A jobboard is responsible for managing the posting, ownership, and delivery of jobs. It acts as the location where jobs can be posted, claimed and searched for; typically by iteration or notification. Jobboards may be backed by different capable implementations (each with potentially differing configuration) but all jobboards implement the same interface and semantics so that the backend usage is as transparent as possible. This allows deployers or developers of a service that uses TaskFlow to select a jobboard implementation that fits their setup (and their intended usage) best.

High level architecture

../_images/jobboard.png

Note: This diagram shows the high-level diagram (and further parts of this documentation also refer to it as well) of the zookeeper implementation (other implementations will typically have different architectures).

Features

  • High availability

    • Guarantees workflow forward progress by transferring partially complete work or work that has not been started to entities which can either resume the previously partially completed work or begin initial work to ensure that the workflow as a whole progresses (where progressing implies transitioning through the workflow patterns and atoms and completing their associated states transitions).

  • Atomic transfer and single ownership

    • Ensures that only one workflow is managed (aka owned) by a single owner at a time in an atomic manner (including when the workflow is transferred to a owner that is resuming some other failed owners work). This avoids contention and ensures a workflow is managed by one and only one entity at a time.

    • Note: this does not mean that the owner needs to run the workflow itself but instead said owner could use an engine that runs the work in a distributed manner to ensure that the workflow progresses.

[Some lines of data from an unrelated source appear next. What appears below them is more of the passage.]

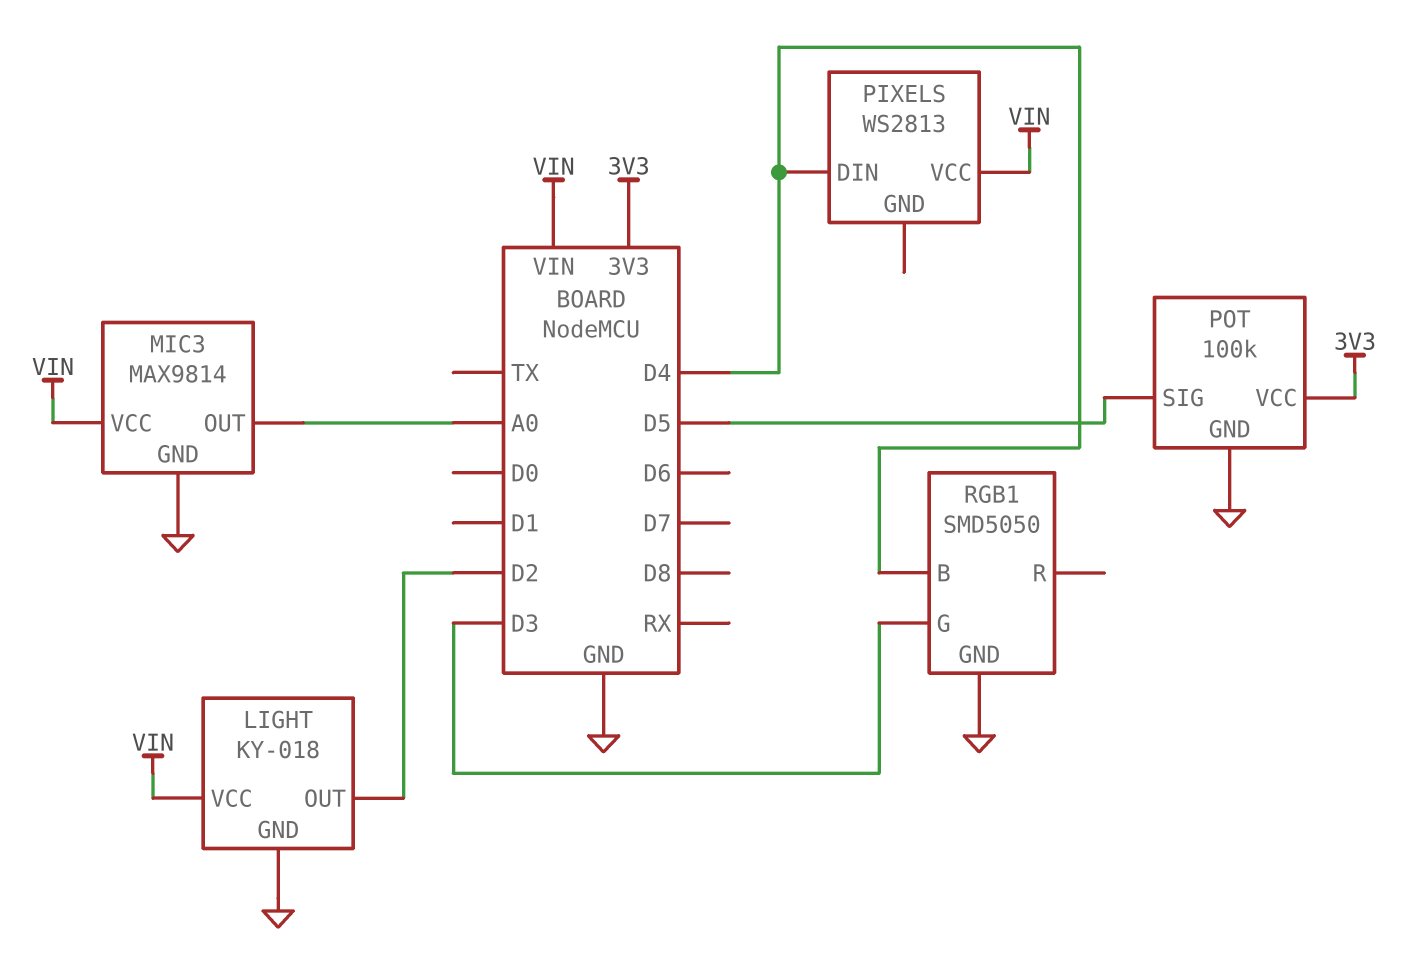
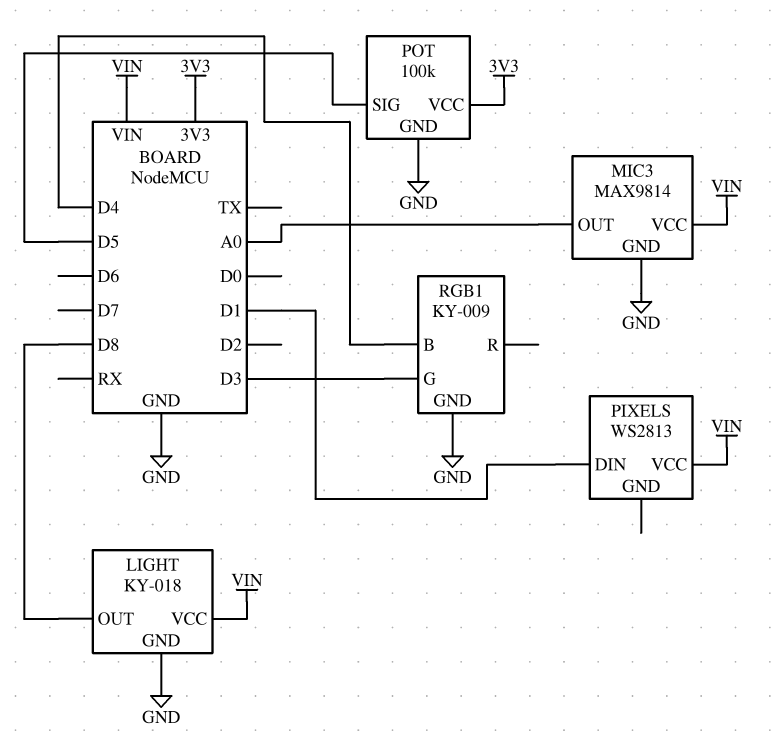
LIGHT pin OUT: D2 -> D8
PIXELS pin DIN: D4 -> D1
RGB1: SMD5050 -> KY-009

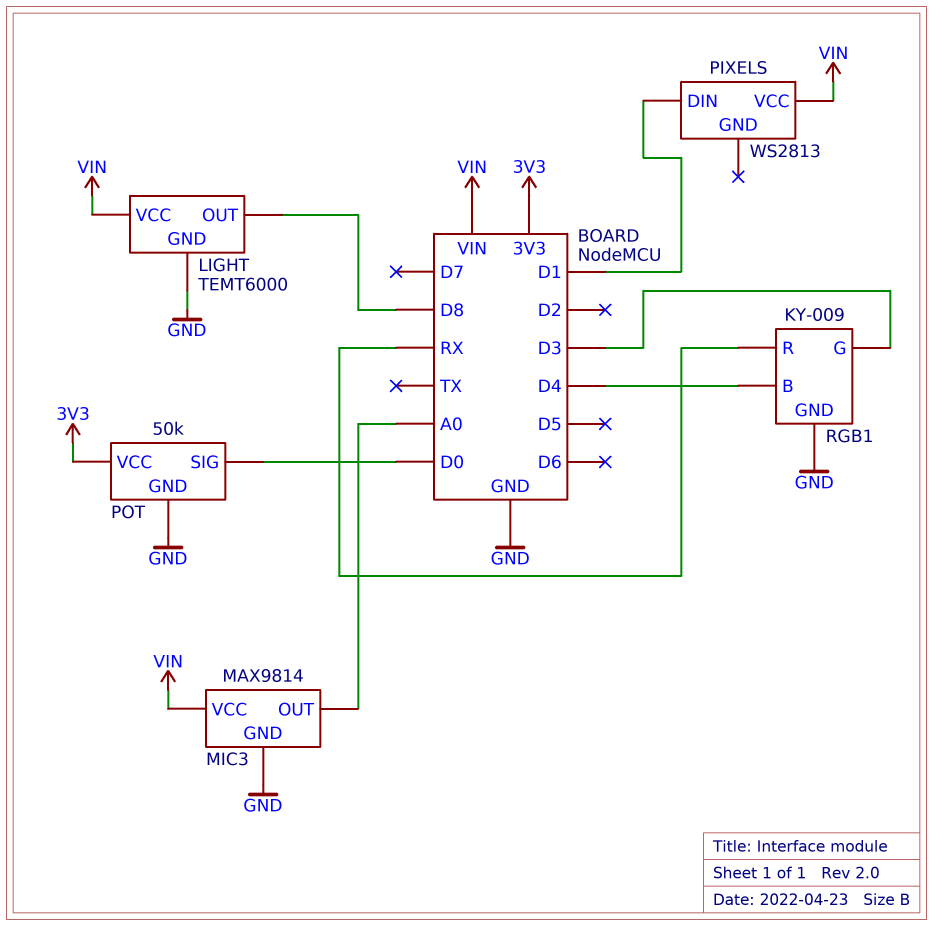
LIGHT: KY-018 -> TEMT6000
POT: 100k -> 50k
POT pin SIG: D5 -> D0
RGB1 pin R: none -> RX

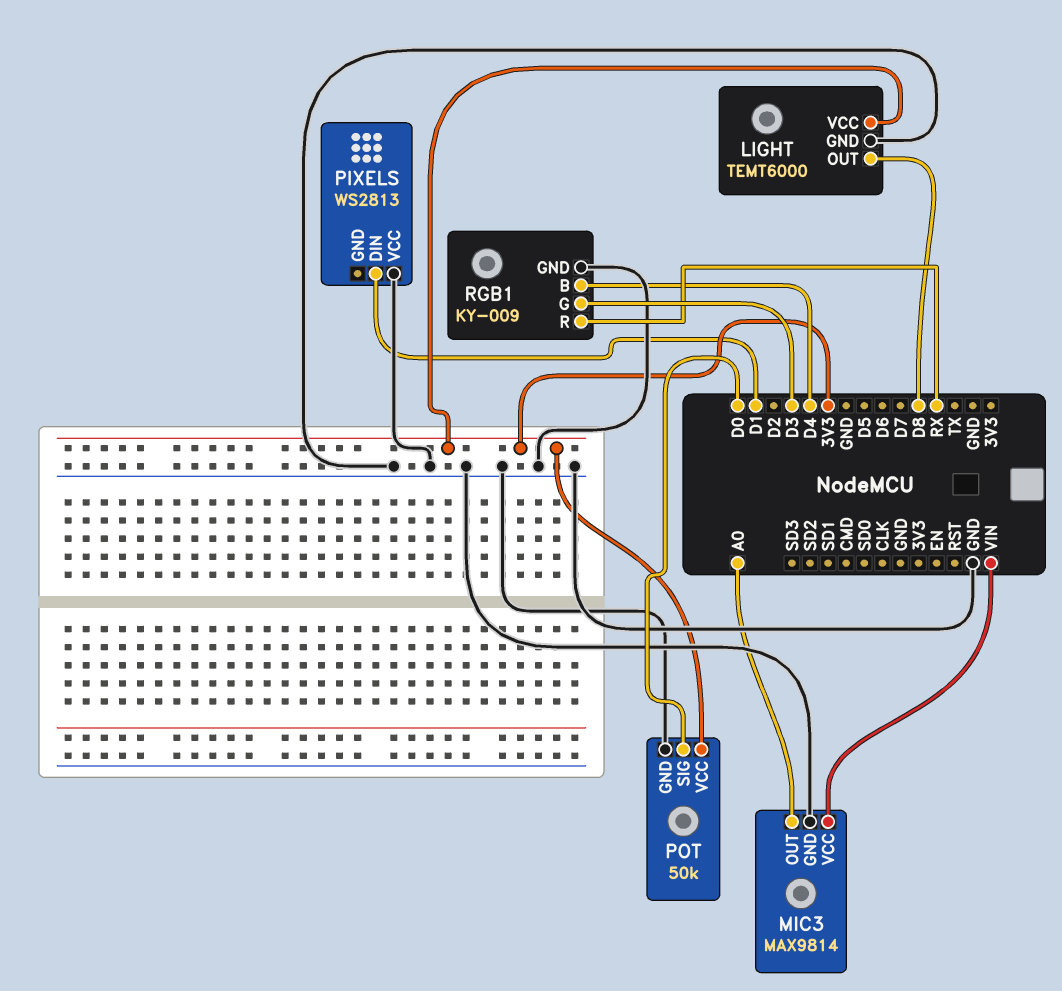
LIGHT pin VCC: VIN -> 3V3
PIXELS pin VCC: VIN -> GND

  • Separation of workflow construction and execution

    • Jobs can be created with logbooks that contain a specification of the work to be done by a entity (such as an API server). The job then can be completed by a entity that is watching that jobboard (not necessarily the API server itself). This creates a disconnection between work formation and work completion that is useful for scaling out horizontally.

  • Asynchronous completion

    • When for example a API server posts a job for completion to a jobboard that API server can return a tracking identifier to the user calling the API service. This tracking identifier can be used by the user to poll for status (similar in concept to a shipping tracking identifier created by fedex or UPS).

Usage

All jobboards are mere classes that implement same interface, and of course it is possible to import them and create instances of them just like with any other class in Python. But the easier (and recommended) way for creating jobboards is by using the fetch() function which uses entrypoints (internally using stevedore) to fetch and configure your backend.

Using this function the typical creation of a jobboard (and an example posting of a job) might look like:

from taskflow.persistence import backends as persistence_backends
from taskflow.jobs import backends as job_backends

...
persistence = persistence_backends.fetch({
    "connection': "mysql",
    "user": ...,
    "password": ...,
})
book = make_and_save_logbook(persistence)
board = job_backends.fetch('my-board', {
    "board": "zookeeper",
}, persistence=persistence)
job = board.post("my-first-job", book)
...

Consumption of jobs is similarly achieved by creating a jobboard and using the iteration functionality to find and claim jobs (and eventually consume them). The typical usage of a jobboard for consumption (and work completion) might look like:

import time

from taskflow import exceptions as exc
from taskflow.persistence import backends as persistence_backends
from taskflow.jobs import backends as job_backends

...
my_name = 'worker-1'
coffee_break_time = 60
persistence = persistence_backends.fetch({
    "connection': "mysql",
    "user": ...,
    "password": ...,
})
board = job_backends.fetch('my-board', {
    "board": "zookeeper",
}, persistence=persistence)
while True:
    my_job = None
    for job in board.iterjobs(only_unclaimed=True):
        try:
            board.claim(job, my_name)
        except exc.UnclaimableJob:
            pass
        else:
            my_job = job
            break
    if my_job is not None:
        try:
            perform_job(my_job)
        except Exception:
            LOG.exception("I failed performing job: %s", my_job)
            board.abandon(my_job, my_name)
        else:
            # I finished it, now cleanup.
            board.consume(my_job)
            persistence.get_connection().destroy_logbook(my_job.book.uuid)
    time.sleep(coffee_break_time)
...

There are a few ways to provide arguments to the flow. The first option is to add a store to the flowdetail object in the logbook.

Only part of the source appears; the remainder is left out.